José_Antonio_Álvarez_Gundín_TVE
José Antonio Álvarez Gundín, hasta ahora subdirector de Opinión de 'La Razón', que ha sido nombrado director de Informativos de TVE. / Efe

“Pido disculpas en nombre del PP a todos los españoles”, dijo Mariano Rajoy en el Senado. Lo hizo con la cabeza gacha, leyendo, sin levantar la vista del papel. El partido que gobierna, su partido, es un nido de corrupción. Los ciudadanos, maltratados por los recortes, el paro y la ausencia de futuro, están indignados. “Entiendo y comparto esta indignación”, continuó un presidente de cartón piedra, sin carácter, sin personalidad, sin carisma, sin credibilidad. Con los ojos fijos en los folios, evitando mirar a la cámara, a los ojos del ciudadano, el jefe del ejecutivo sentenció: “La democracia no puede permitir que nadie juegue con la confianza que depositan en los políticos… Si es con el consenso de la oposición, mejor, pero si no es así, sacaremos adelante las medidas anticorrupción con los votos del PP”.

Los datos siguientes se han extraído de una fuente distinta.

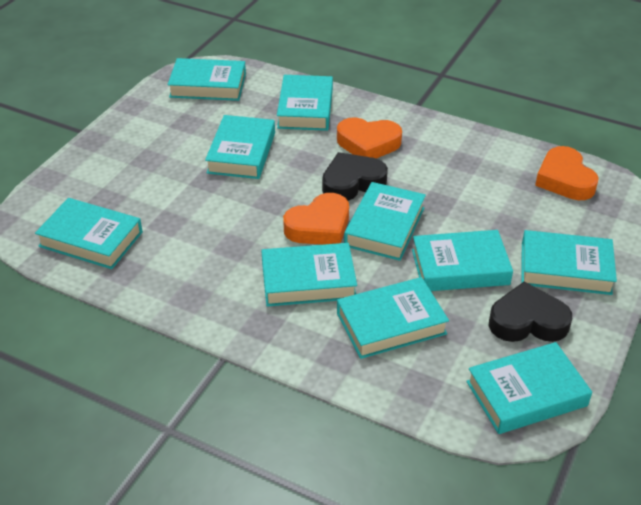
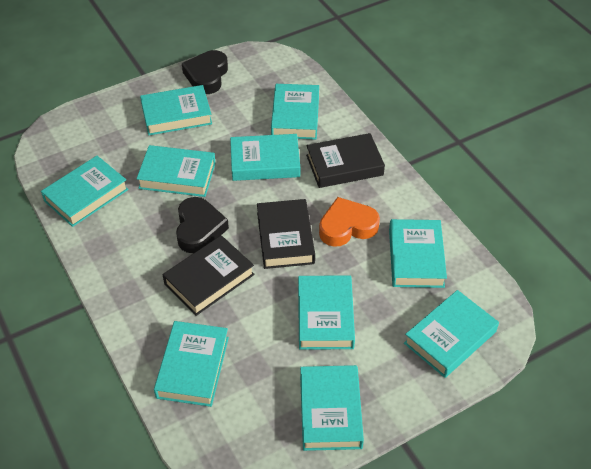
black book: 0 -> 3
orange heart: 3 -> 1

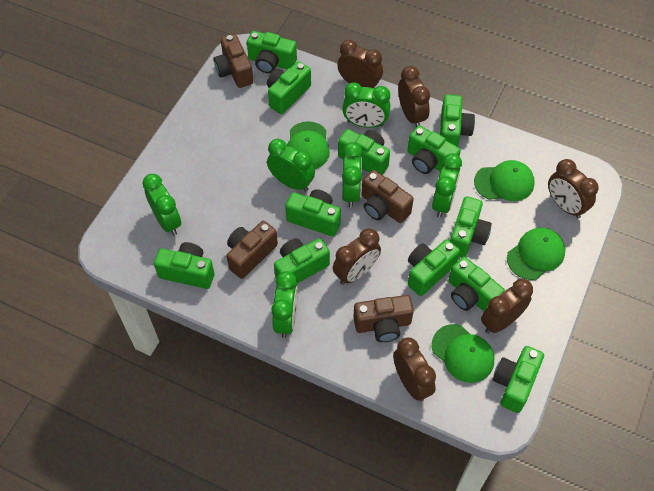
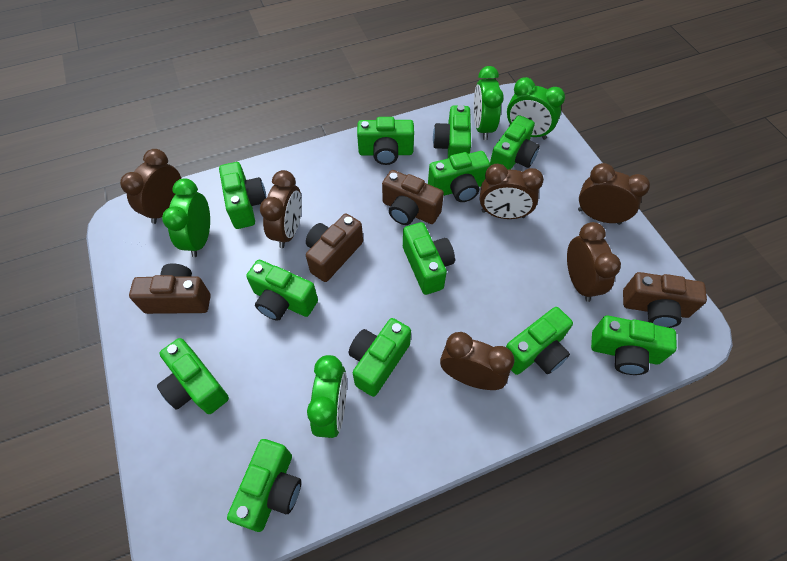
green cap: 4 -> 0
green clock: 6 -> 4

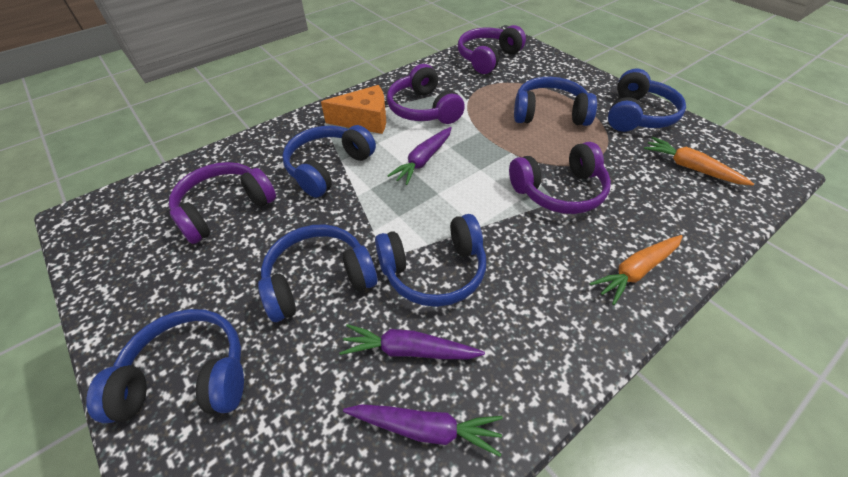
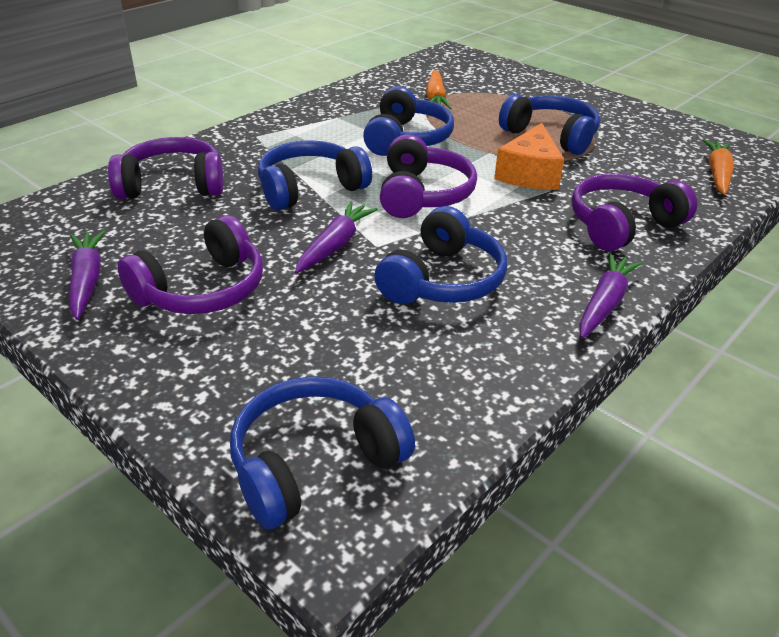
blue headphones: 6 -> 5

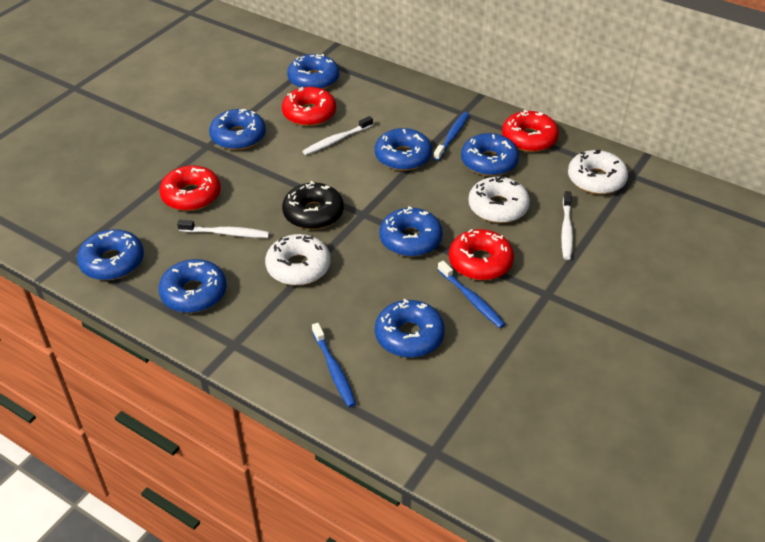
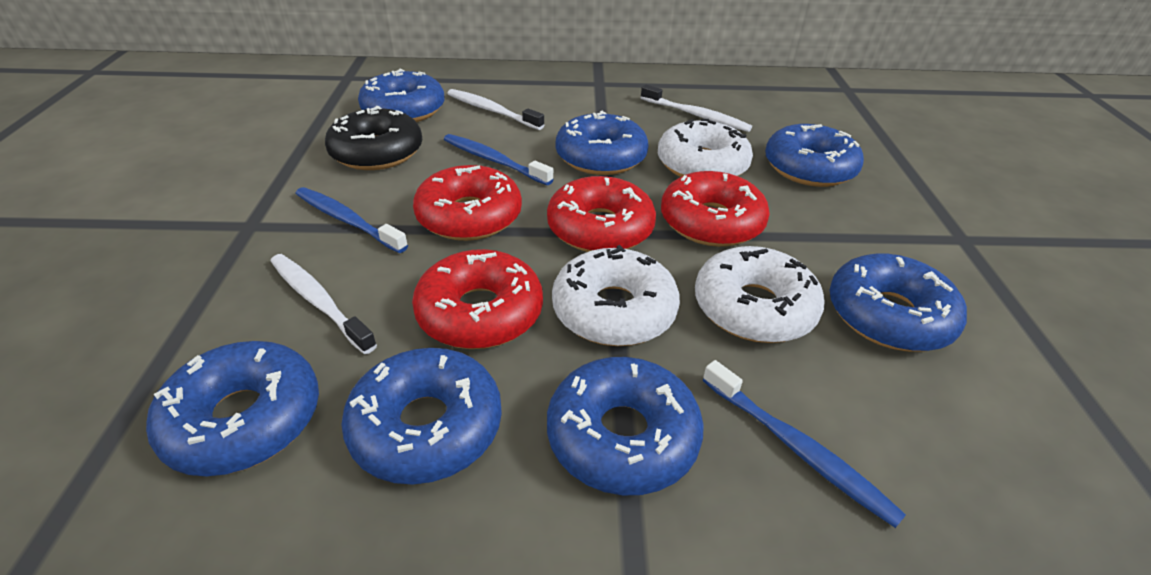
blue donut: 8 -> 7

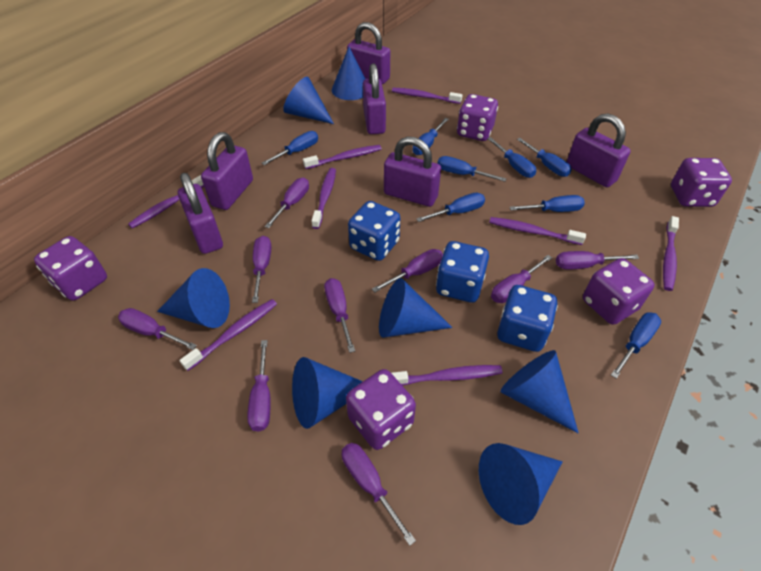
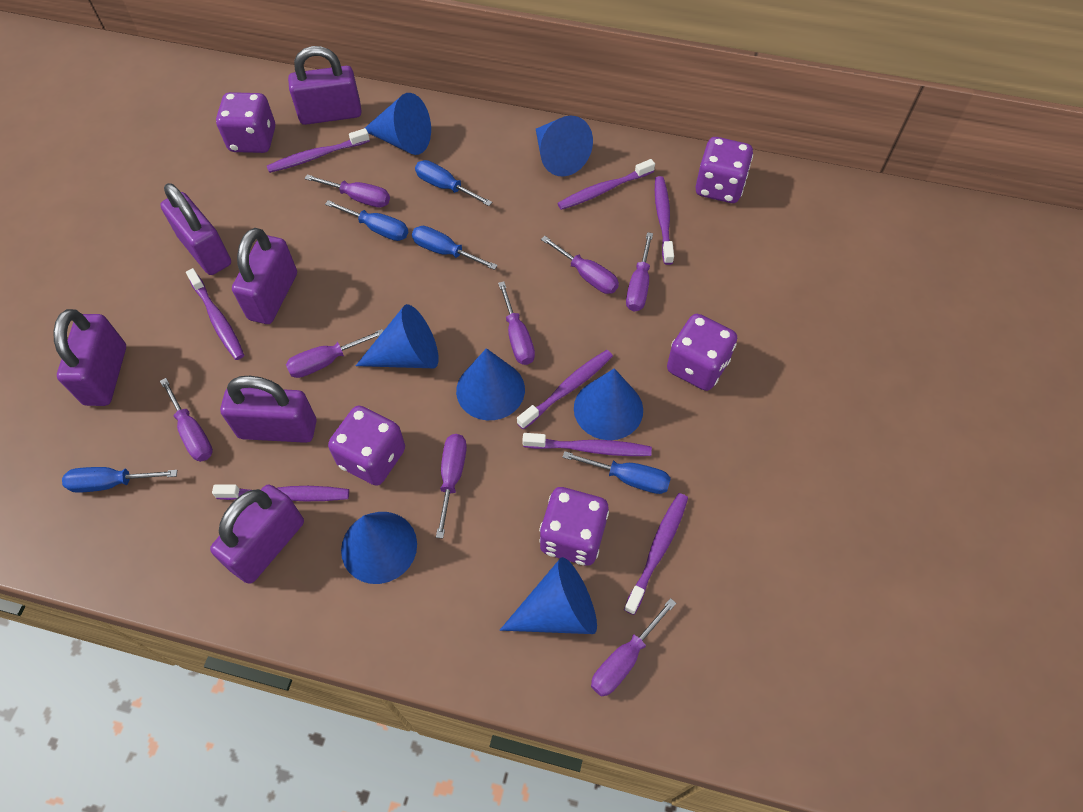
blue dice: 3 -> 0
blue screwdriver: 8 -> 5
purple screwdriver: 9 -> 8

Rajoy promete medidas anticorrupción. Es decir, transparencia. Y para que en estos tiempos de desconfianza y recelo esas palabras resulten creíbles, nombra inmediatamente un nuevo director de informativos de TVE: José Antonio Álvarez Gundín, hasta ahora subdirector de opinión de... ¡La Razón! Gundín será la mano que mecerá la cuna de José Antonio Sánchez, el presidente del Ente, que llegó hace unos días desde... ¡Telemadrid!

Publicidad

La Razón y Telemadrid son los modelos en que busca reflejarse el Partido Popular cuando habla de transparencia, de independencia, de información libre. Con permiso de Libertad Digital, esa radio en la que invierten tanto altos cargos populares como la patronal madrileña. La Razón y Telemadrid, ejemplos perfectos de medios de comunicación al servicio de un partido político, están siendo utilizados por el PP como cantera de talentos para alimentar los medios de comunicación públicos. Para ocultar la corrupción. Para manipular. Para desmentir al presidente del Gobierno solo unas horas después de que prometiese medidas contra la podredumbre. ¿Regeneración democrática? Solo de boquilla.

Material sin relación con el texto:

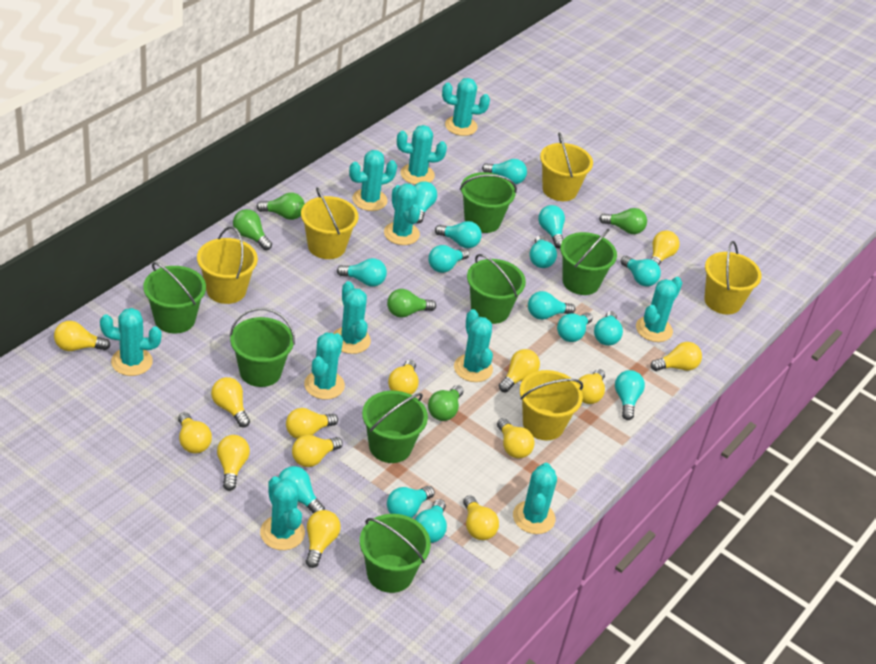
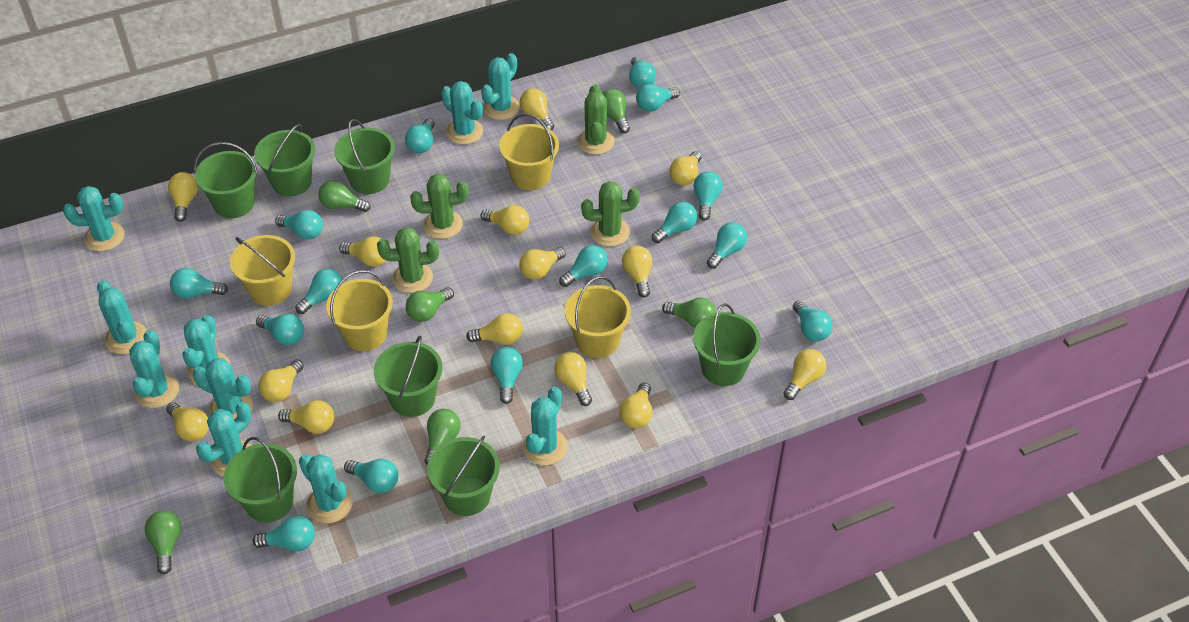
green cactus: 0 -> 4
green light bulb: 5 -> 6
turquoise cactus: 11 -> 10
yellow bucket: 5 -> 4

“Pido disculpas en nombre del PP a todos los españoles”, debería repetir Rajoy tras poner la televisión pública a su servicio. Porque se trata de una forma más de corrupción. Quizá algo más sutil que el 3%, la caja B de Génova o la red Gürtel. Pero no mucho más. Dignidad, responsabilidad, vergüenza… son palabras desterradas del diccionario de un Gobierno que, como pollo sin cabeza, intenta salvar los pocos muebles que le quedan sin carcoma.

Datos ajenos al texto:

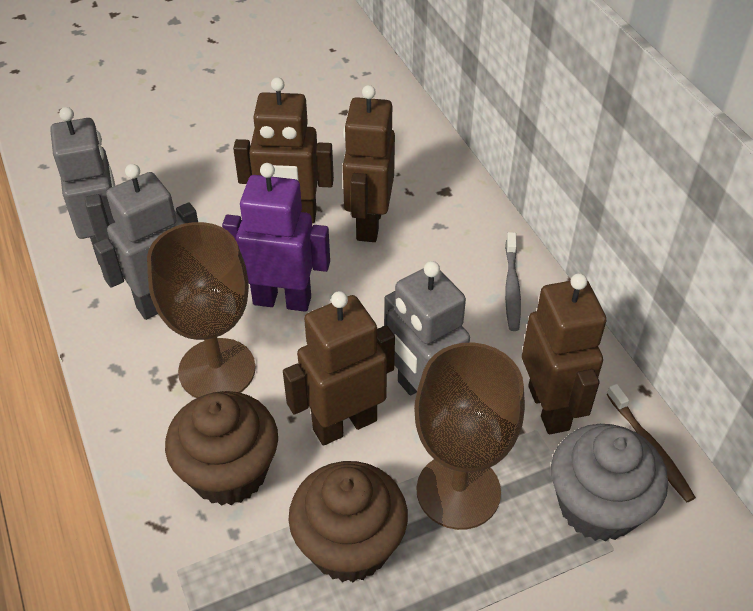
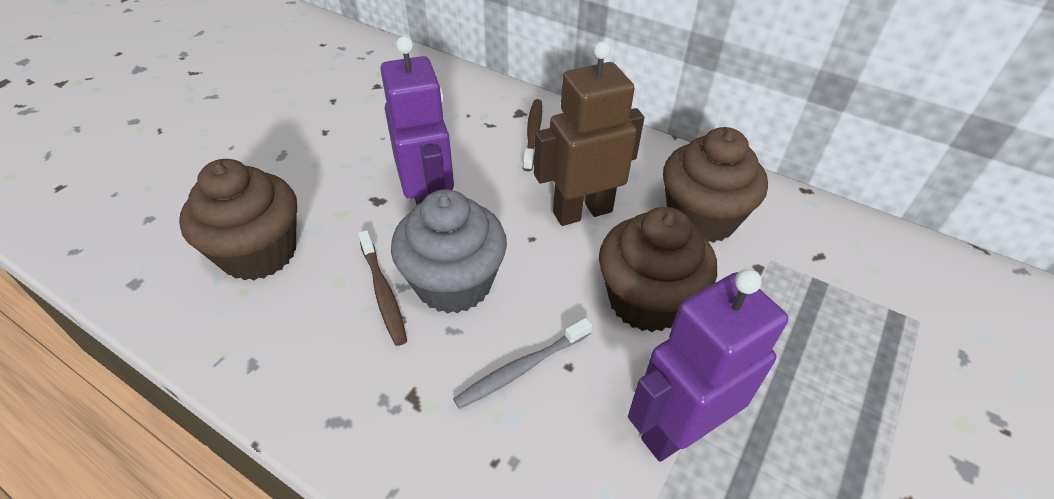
brown cupcake: 2 -> 3
brown goblet: 2 -> 0
brown robot: 4 -> 1
brown toothbrush: 1 -> 2
grey robot: 3 -> 0
purple robot: 1 -> 2

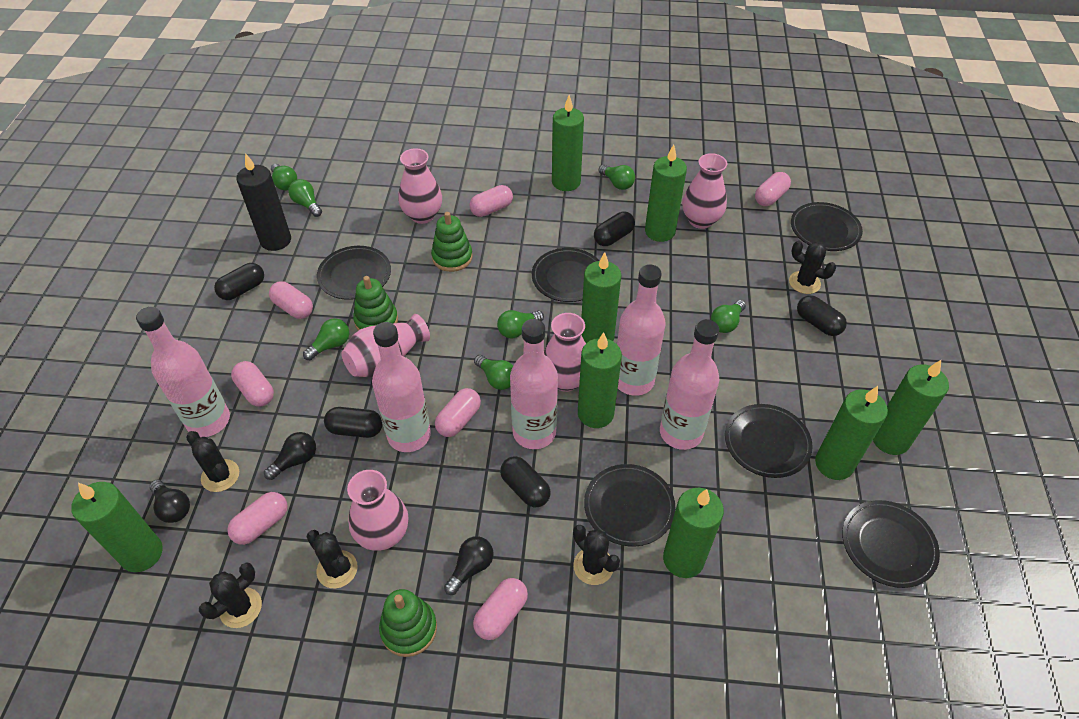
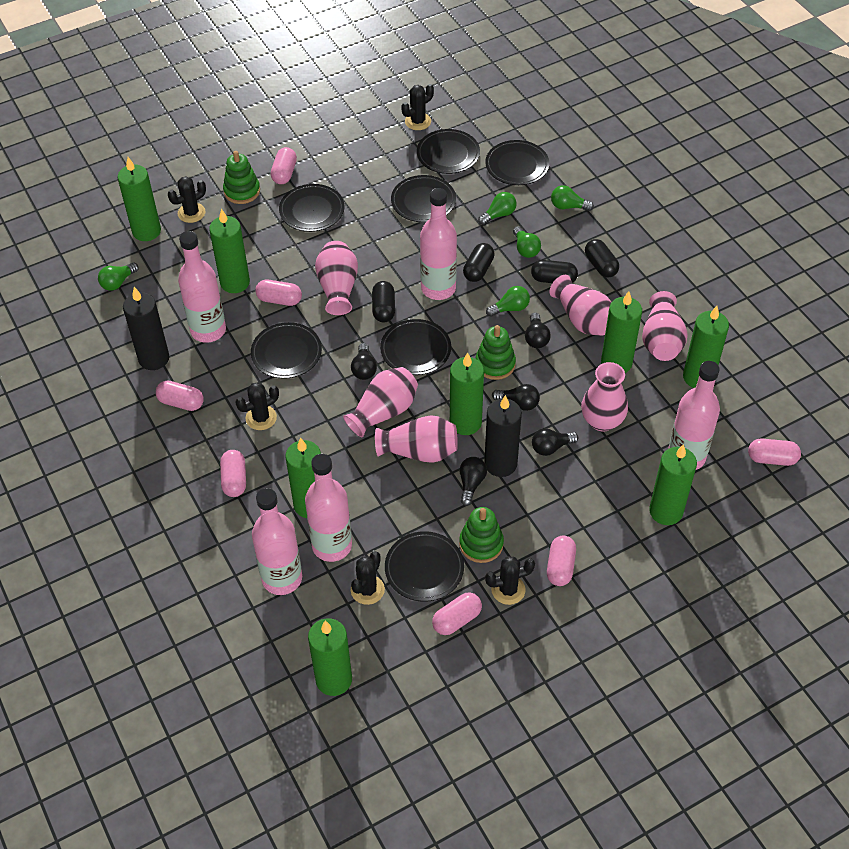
black candle: 1 -> 2
black capsule: 5 -> 4
black light bulb: 3 -> 5
black plate: 6 -> 7
green light bulb: 7 -> 5
pink vase: 5 -> 6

El profundo desprecio por la libertad de información que demuestra el Partido Popular no es una novedad. Sí lo es su osadía, cada vez mayor. Una desfachatez insoportable producto de la desesperación. Y es que el PP está acabado... ¡Para aumentar el grado de desinformación sobre nuevos casos de corrupción solo les queda Francisco Marhuenda!